You don’t need me to tell you that the recent weather pattern has been wild. At times it has been mild (Hello January 12) but we have had far too many visits from the Arctic hounds. These visits have resulted in above average snow, record cold, frozen pipes, dead car batteries, a terrible flu season, and a general weariness from winter strong New Englanders. Thank the heavens for the Patriots giving us something to cheer about. Something else to cheer about is the weather pattern through the end of January. There will be no shots of extreme cold over the next 1-2 weeks. Snow chances are also low with no significant storms on the horizon. Temperatures will be normal to above normal.
Where We Have Been
Yesterday’s snow totals are in the books. The highest totals were out west in Berkshire County. It was a weak event with most towns receiving 3-5″ of snow.

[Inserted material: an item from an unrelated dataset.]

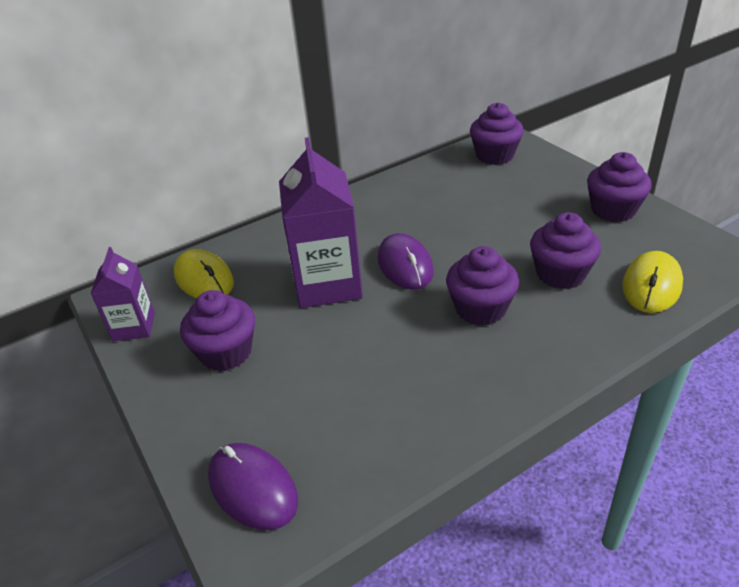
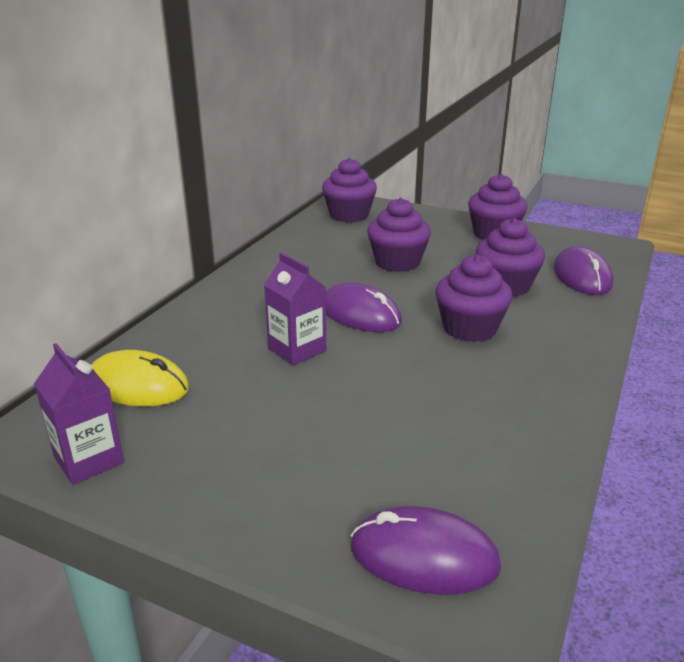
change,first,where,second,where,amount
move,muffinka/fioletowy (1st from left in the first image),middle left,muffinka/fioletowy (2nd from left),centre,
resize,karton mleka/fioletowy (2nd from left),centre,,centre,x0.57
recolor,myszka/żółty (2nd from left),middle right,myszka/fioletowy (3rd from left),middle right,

Not everyone reported snow but there was a clear lull in Central Connecticut which made my snow forecast bust there. All in all, I am happy with my forecast. I could and should have expanded the 3-5 to include most of Hampden and Hampshire County as well as Northern CT. This storm behaved like a spring storm in the sense that it was weak and temperatures were near freezing. Snow needed to fall with intensity in order to accumulate during the daylight hours and that really didn’t happen after 9-10 AM.

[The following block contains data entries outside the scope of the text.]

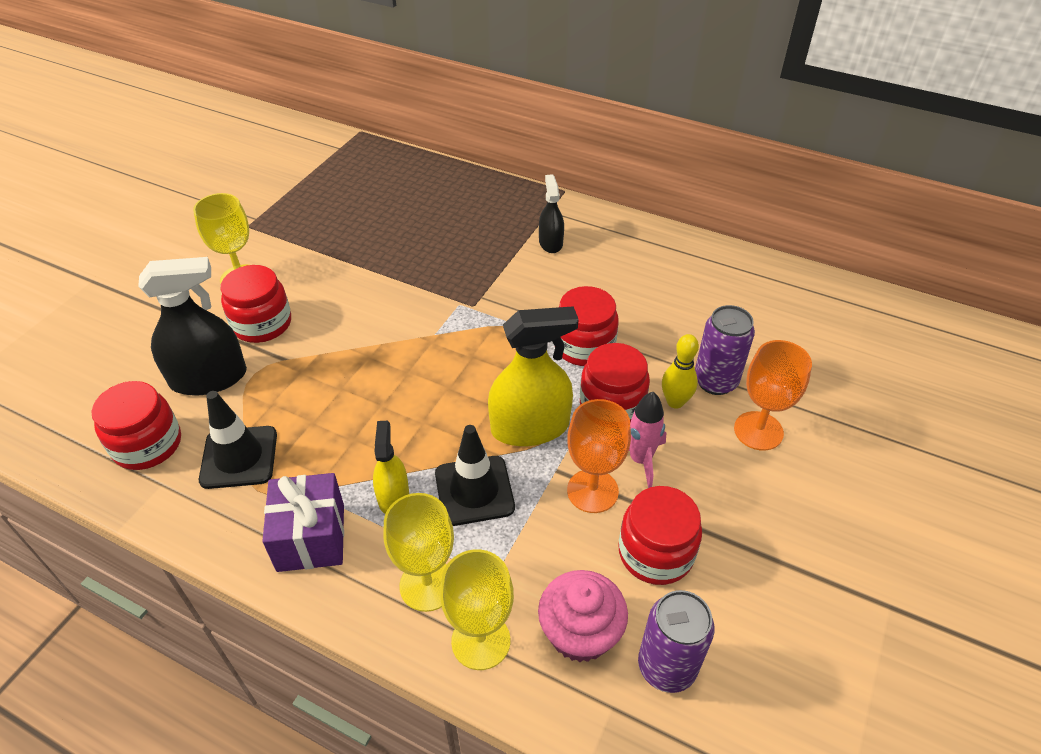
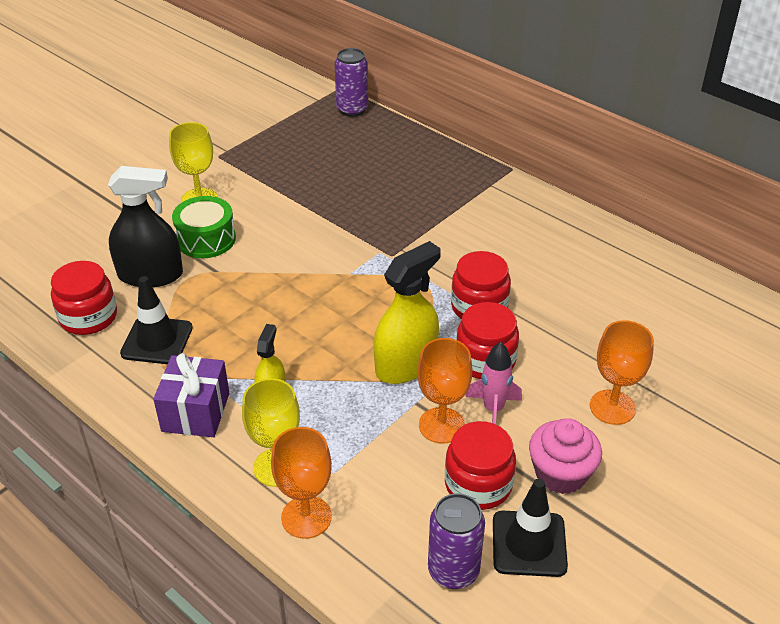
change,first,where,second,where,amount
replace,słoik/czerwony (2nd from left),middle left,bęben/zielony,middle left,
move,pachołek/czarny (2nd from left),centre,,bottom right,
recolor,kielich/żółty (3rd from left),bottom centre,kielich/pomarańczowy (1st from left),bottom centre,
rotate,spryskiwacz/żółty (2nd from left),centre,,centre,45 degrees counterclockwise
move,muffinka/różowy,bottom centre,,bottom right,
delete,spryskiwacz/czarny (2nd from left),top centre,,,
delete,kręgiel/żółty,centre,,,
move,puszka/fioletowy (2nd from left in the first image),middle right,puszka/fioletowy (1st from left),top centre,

Worcester came in at 3.8″, Boston 1.7″, Providence 1.1″, and Hartford 3″. January is going to go into the books with above average snowfall. Boston averages 12.8″, Worcester 16.1″, Providence 9.9″, and Hartford 12.1″ for the month.
We won’t add much to these totals through the end of the month, but it is January and little systems can sneak through and add a few inches here and there. As always, stay tuned to the blog and we’ll let you know what is coming. Enjoy the break, February is on average the snowiest month in Southern New England.
Where We Are Going
For the better part of the last 2-3 months, the jet stream has dipped across the Eastern half of the US while building over Western North America. This has allowed for cold, Arctic air to spill into New England with nothing to stop it. That pattern has begun to break down. Now the dip is over the west coast while building over the Eastern US. That means the source of our air mass is no longer Western Canada or the Arctic, but instead the Pacific Ocean.

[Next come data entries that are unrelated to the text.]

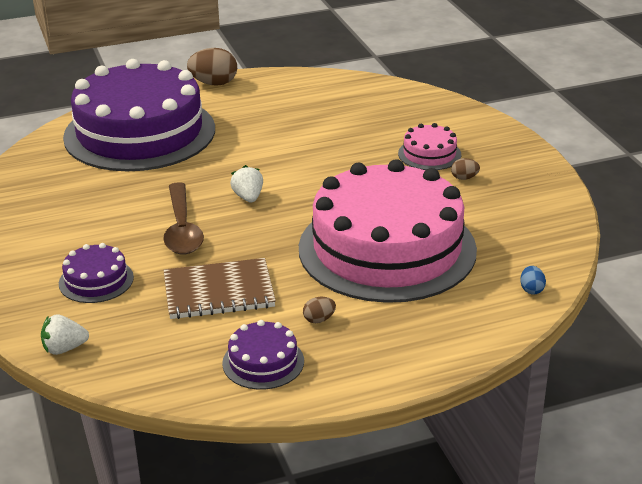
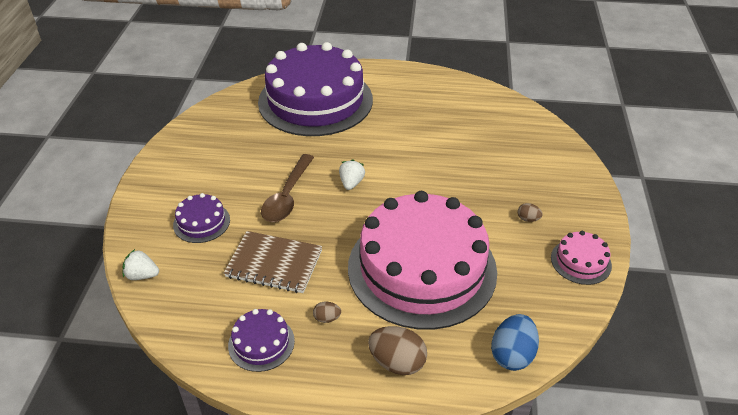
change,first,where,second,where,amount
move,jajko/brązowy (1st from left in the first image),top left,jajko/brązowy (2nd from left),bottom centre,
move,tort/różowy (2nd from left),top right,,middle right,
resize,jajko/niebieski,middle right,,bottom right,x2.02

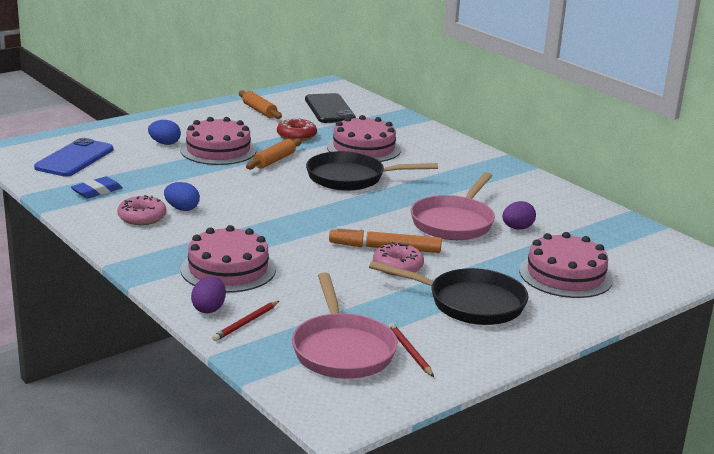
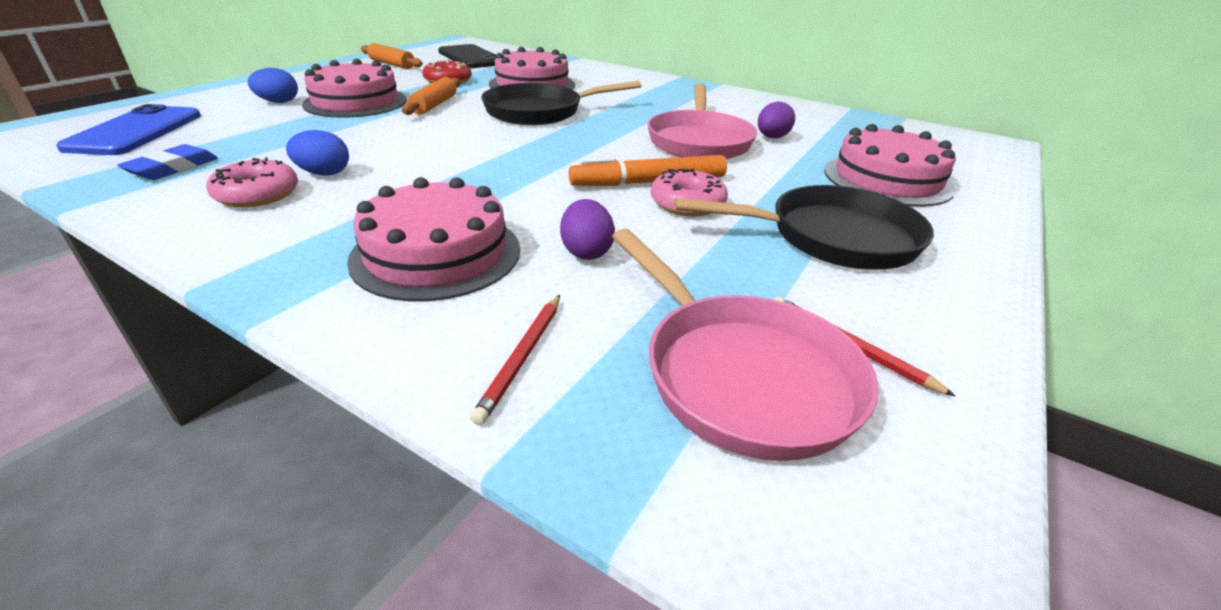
change,first,where,second,where,amount
move,jajko/fioletowy (1st from left),middle left,,centre,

Relatively warm sea surface temperatures off the East Coast will help to sustain the ridge and should allow for temperatures to consistently rise into the 40’s and perhaps 50’s over the next week or two. It is New England so some days will be stuck in the 30’s as northern cold fronts sag south. But in general, we have a warm signal.
A nice looking La Nina event is peaking across the equatorial Pacific Ocean. If this signal persists into Hurricane season there will be big implications in the Atlantic Ocean. La Nina events usually help increase severe weather across the South which is concerning given the amount of cold air that has made it ways to the Gulf Coast this winter. Nothing fuels a tornado outbreak like cold continental air clashing with warm moist Gulf of Mexico air. But, enough with the negativity.